Former federal prosecutor Glenn Kirschner is calling for a “criminal investigation” into the U.S. Secret Service‘s deleted text messages, revealing that the agency’s forensic experts are “even better than” the FBI’s Quantico lab at retrieving data like deleted text messages.

“I am not fully buying an innocent explanation,” Kirschner, who was a federal prosecutor for nearly three decades, told Zerlina Maxwell on her MSNBC on Peacock show Wednesday.

Kirschner notes that “cell phone providers will purge text messages over time,” but says, “what’s gotten me, got me so sort of frustrated and a little bit angry,” is when “I was a federal prosecutor at the D.C. U.S. Attorney’s Office, and we obtained evidence – cell phone evidence, and it looked like the target, the owner of that cell phone had deleted information off of it, you know where we went to have a forensic search and a recovery of deleted information taken from those cell phones? We went to the United States Secret Service Forensic Sciences Division, because they are the premier unit.”

READ MORE: ‘Quite Robustly a Coverup’: Rick Wilson Urges J6 Committee to Nail Secret Service for Deleted Texts

“I’m going to say even better than the lab down at Quantico, the FBI lab. They are the premier unit that can recover deleted information off of cell phones and computers,” he explains.

“I am hugely concerned these text messages should have been preserved in the first instance. They should be turned over to authorities, whether congressional or law enforcement authorities, they should be backed up. They should still be retrievable.”

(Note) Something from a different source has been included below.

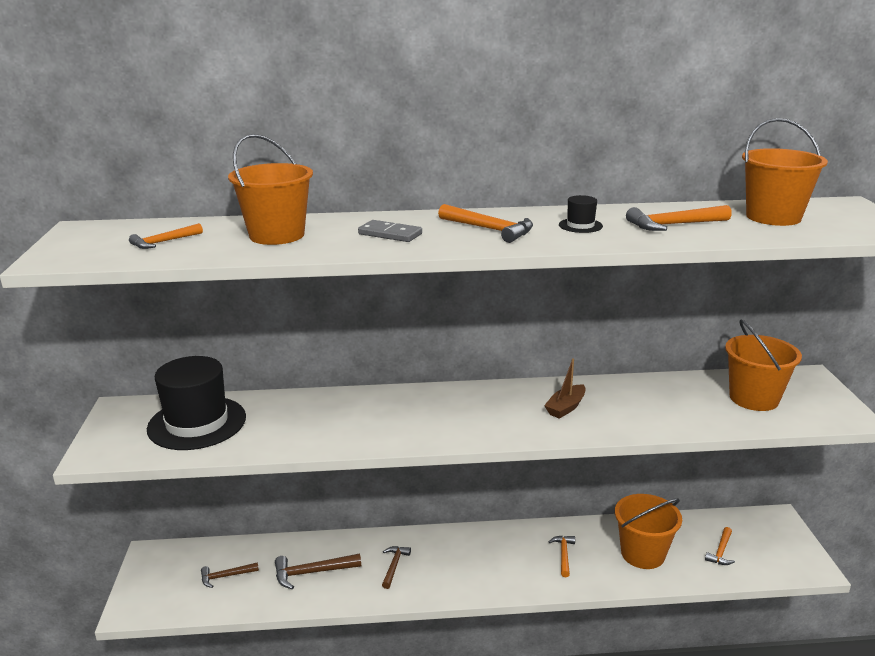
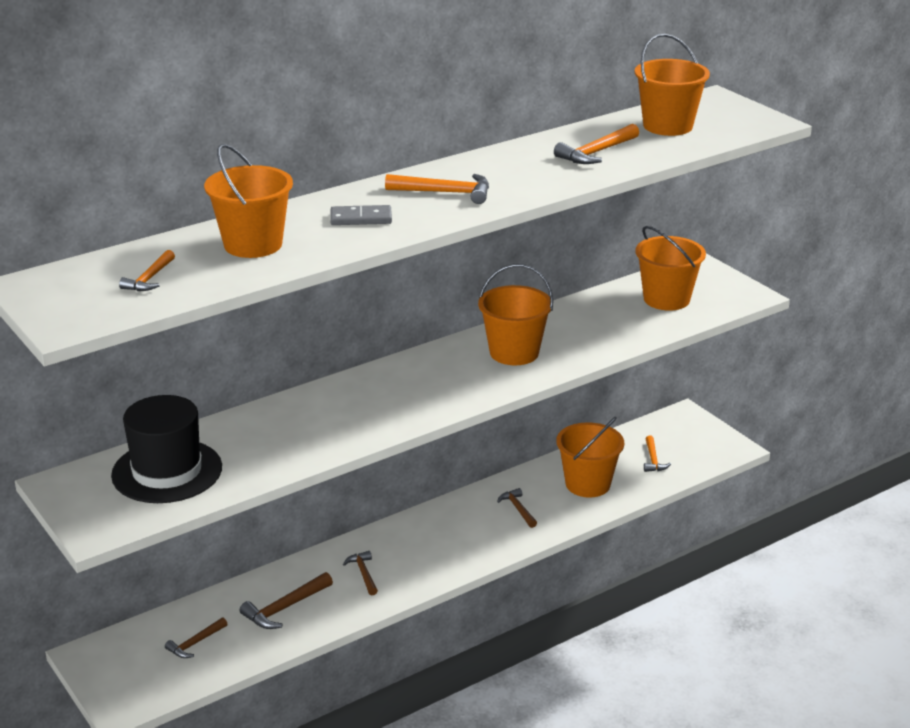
camera: 30 degrees left, 5 degrees up
(563, 555) = (518, 509): orange hammer -> brown hammer
(565, 407) = (514, 352): brown boat -> orange bucket
(580, 225) = (519, 170): black hat -> none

“If they did nothing wrong, they should welcome a law enforcement investigation,” Kirschner adds, noting “if they have nothing to be concerned about they should welcome an FBI investigation of how it is that this important, historic evidence was deleted.”

READ MORE: Watchdog to DOJ: Secret Service ‘Likely’ Broke Federal Criminal Law by Deleting Text Messages

On Thursday he added to his commentary, tweeting: “A criminal investigation should be opened into the destruction of this extremely important evidence.”

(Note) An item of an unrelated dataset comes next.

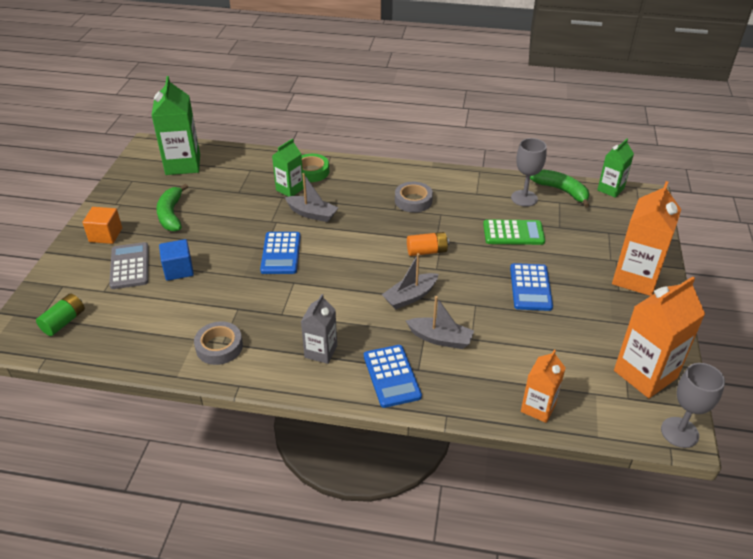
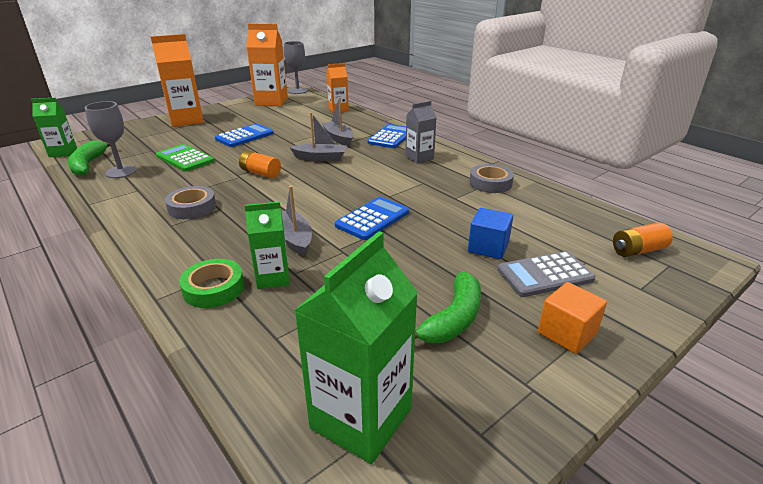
camera: 140 degrees left, 10 degrees down
(64, 322) = (638, 250): green battery -> orange battery
(130, 266) = (545, 275): grey calculator -> grey calculator turned 45 degrees clockwise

The Department of Homeland Security’s Inspector General notified the House and Senate Homeland Security Committees last week that the U.S. Secret Service erased text messages from January 5 and 6, 2021, after the OIG specifically requested them.

Wednesday night new reporting from The Washington Post revealed the Inspector General knew as early as February that the texts had been deleted, but did not notify Congress until July.

The U.S. House Select Committee on the January 6 Attack subpoenaed the Secret Service for the text messages but the agency handed over only one.

“House investigators also learned that the texts were seemingly lost as part of an agency-wide reset of phones on 27 January 2021,” The Guardian reported Wednesday, “11 days after Congress first requested the communications and two days after agents were reminded to back up their phones.”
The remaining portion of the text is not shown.